In 1997, Nishikawa et al reported a boy with a Möbius-like syndrome (ie, facial diplegia and ptosis but with normal extraocular movements and no skeletal anomalies) with a reciprocal translocation between chromosomes 1 and 2 (p22.3, q21.1). [17]

Familial cases are reported. In one family, affected siblings had facial diplegia, deafness, and mental retardation but no skeletal abnormalities. In another series, from 2 kindreds, more than 1 affected sibling had Möbius syndrome, but the nonconsanguineous parents were neurologically healthy.

A dominantly inherited syndrome (with the clinical features of Möbius syndrome and clubfoot, digital abnormalities, and arthrogryposis) was described in a family with 15 affected members in 2 generations.

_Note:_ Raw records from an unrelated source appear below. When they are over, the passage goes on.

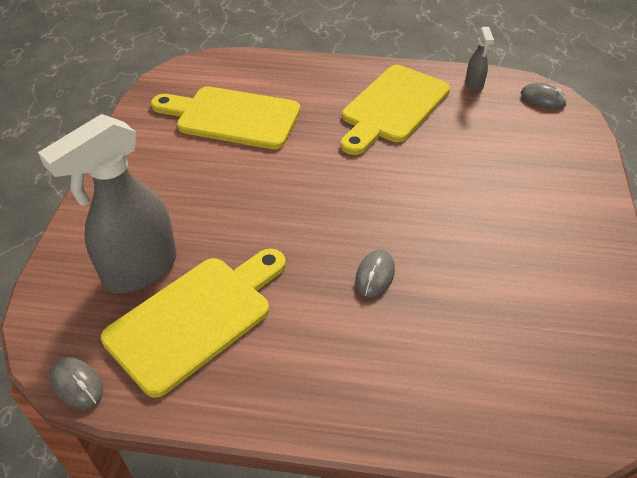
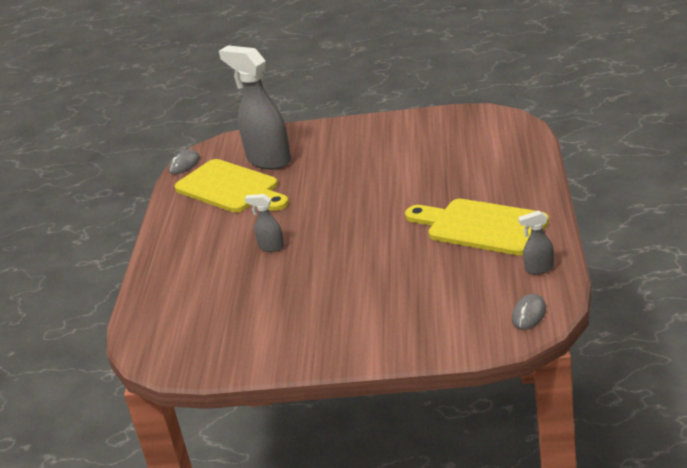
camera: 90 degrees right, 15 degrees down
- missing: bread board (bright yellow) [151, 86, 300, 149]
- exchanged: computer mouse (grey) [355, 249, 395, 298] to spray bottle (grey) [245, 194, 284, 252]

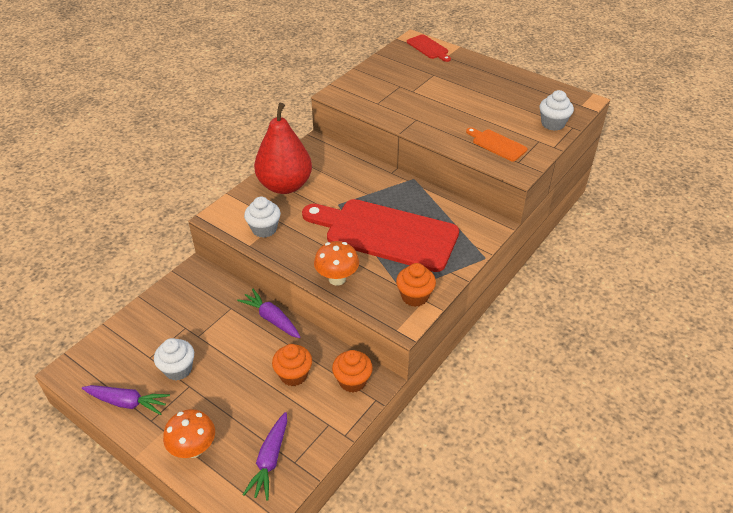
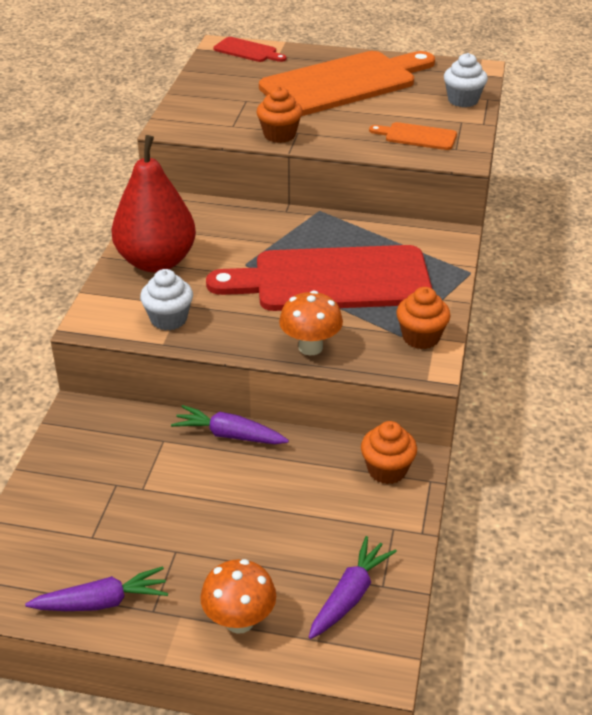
camera: 25 degrees left, 5 degrees down
- missing: fairy cake (pure white) [154, 338, 194, 380]
- appeared: bread board (orange-coloured) [259, 51, 435, 116]
- relocated: fairy cake (orange-coloured) [272, 344, 312, 386] to [256, 86, 303, 143]
- spun: carrot (purple) [243, 412, 287, 501] = [309, 536, 397, 639] 135 degrees counterclockwise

Because of inconsistency in defining the condition, the role of inheritance in Möbius syndrome remains unclear. Pedigrees with autosomal dominant, autosomal recessive, and X-linked recessive inheritance patterns have been described. For this reason, providing genetic counseling to parents with an affected child remains difficult.

In facial diplegia without eye muscle involvement, the hereditary predisposition is greater, but recurrence depends on eliminating the known, genetically determined primary muscle or anterior horn cell disorders.

Baraitser stated that when the definition of the Möbius syndrome is restricted to the presence of CN VI and VII palsies (with or without bulbar involvement but with primary skeletal malformations), the risk to offspring of having the disease is low (2%). [9]


In addition to genetic predisposition and vascular interruption hypotheses, evidence suggests a toxic origin for Möbius syndrome in some cases.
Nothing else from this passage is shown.